Dalam unggahan tersebut disebutkan bahwa tingkat penyerapan anggaran kementerian mencapai sekitar 94 persen, sebuah angka yang mencerminkan efektivitas pelaksanaan berbagai program prioritas pemerintah.
Penyerapan anggaran yang tinggi dinilai penting karena menunjukkan bahwa alokasi APBN dapat dimanfaatkan secara optimal untuk mendukung pembangunan sektor komunikasi dan transformasi digital nasional.
Infrastruktur Digital Terus Diperluas
Tidak hanya dari sisi tata kelola keuangan, Kemkomdigi juga terus memperkuat pembangunan infrastruktur digital di berbagai wilayah Indonesia.
Perluasan jangkauan infrastruktur digital menjadi bagian dari implementasi program prioritas pemerintah dalam mewujudkan transformasi digital nasional yang inklusif.
Melalui pembangunan infrastruktur digital, pemerintah berupaya memperluas akses masyarakat terhadap layanan internet, meningkatkan konektivitas antarwilayah, serta mempercepat pemerataan ekonomi digital hingga ke daerah-daerah yang sebelumnya masih terbatas aksesnya.
Penghargaan Menjadi Motivasi
Dalam keterangannya, Meutya Hafid menegaskan bahwa penghargaan berupa opini WTP bukanlah tujuan akhir, melainkan motivasi untuk terus meningkatkan kualitas pengelolaan keuangan negara.
Ia menilai keberhasilan tersebut harus menjadi dorongan bagi seluruh jajaran Kemkomdigi agar terus memperkuat akuntabilitas serta menghadirkan pelayanan publik yang semakin berkualitas.
“Penghargaan menjadi motivasi untuk terus meningkatkan kualitas pengelolaan keuangan negara, memperkuat akuntabilitas, serta memberikan layanan publik yang semakin baik bagi masyarakat,” tulis Meutya.
Komitmen Mendukung Indonesia Digital
Prestasi mempertahankan opini WTP diharapkan semakin memperkuat kepercayaan publik terhadap pengelolaan keuangan di lingkungan Kemkomdigi.
Dengan tata kelola yang semakin baik, kementerian diharapkan mampu menjalankan berbagai program strategis pemerintah secara efektif, mulai dari pembangunan infrastruktur digital, peningkatan literasi digital masyarakat, penguatan ekosistem digital nasional, hingga transformasi pelayanan publik berbasis teknologi.

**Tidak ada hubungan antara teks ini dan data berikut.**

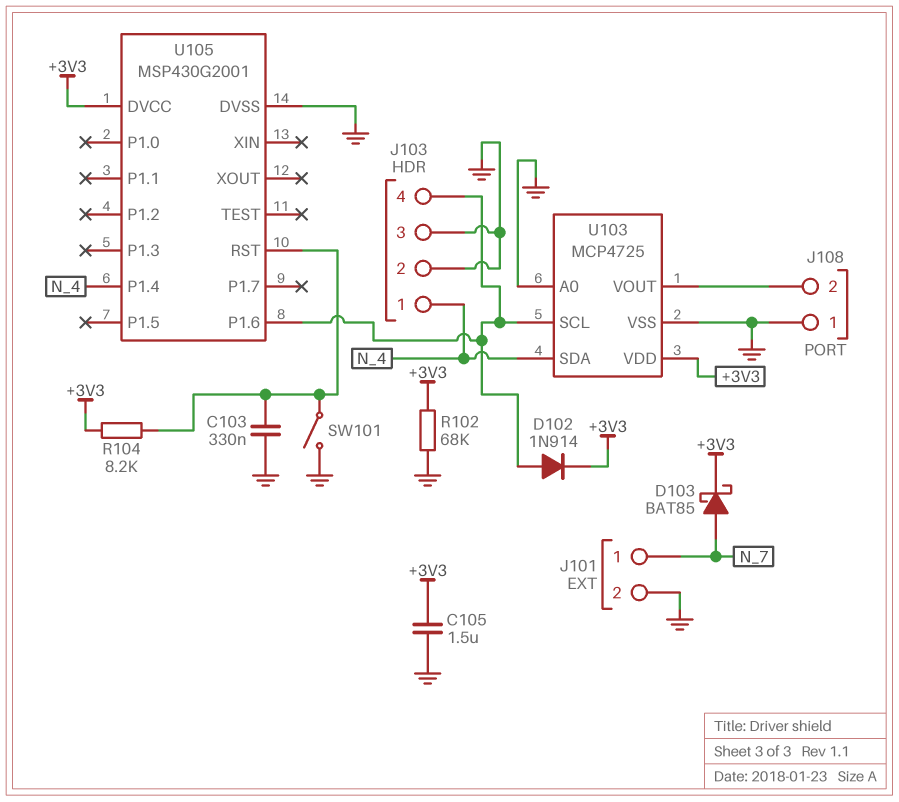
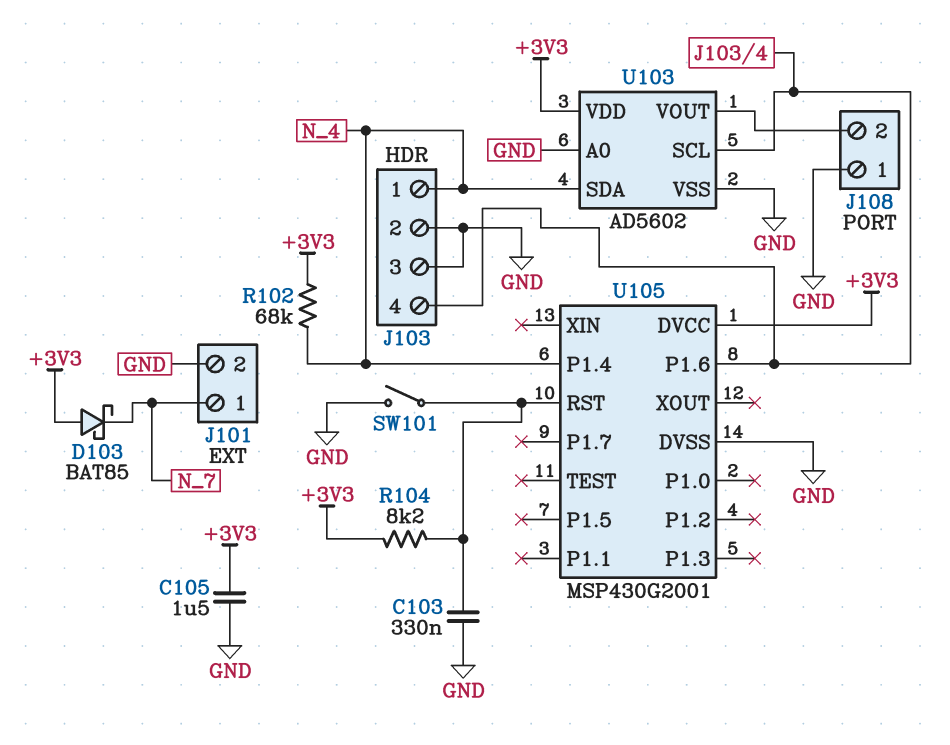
D102: diode 1N914 (A J103/4, K +3V3) -> none
D103: schottky BAT85 (A N_7, K +3V3) -> schottky BAT85 (A +3V3, K N_7)
R102: 68k (+3V3, GND) -> 68k (+3V3, N_4)
U103: MCP4725 -> AD5602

Keberhasilan ini sekaligus menjadi modal penting bagi Kemkomdigi untuk terus mendukung visi Indonesia sebagai negara yang maju dalam bidang transformasi digital melalui pengelolaan anggaran yang profesional, transparan, dan bertanggung jawab.
Semoga capaian ini menjadi penyemangat bagi Kemkomdigi untuk terus menjaga integritas pengelolaan keuangan negara serta meningkatkan kualitas pelayanan kepada rakyat Indonesia.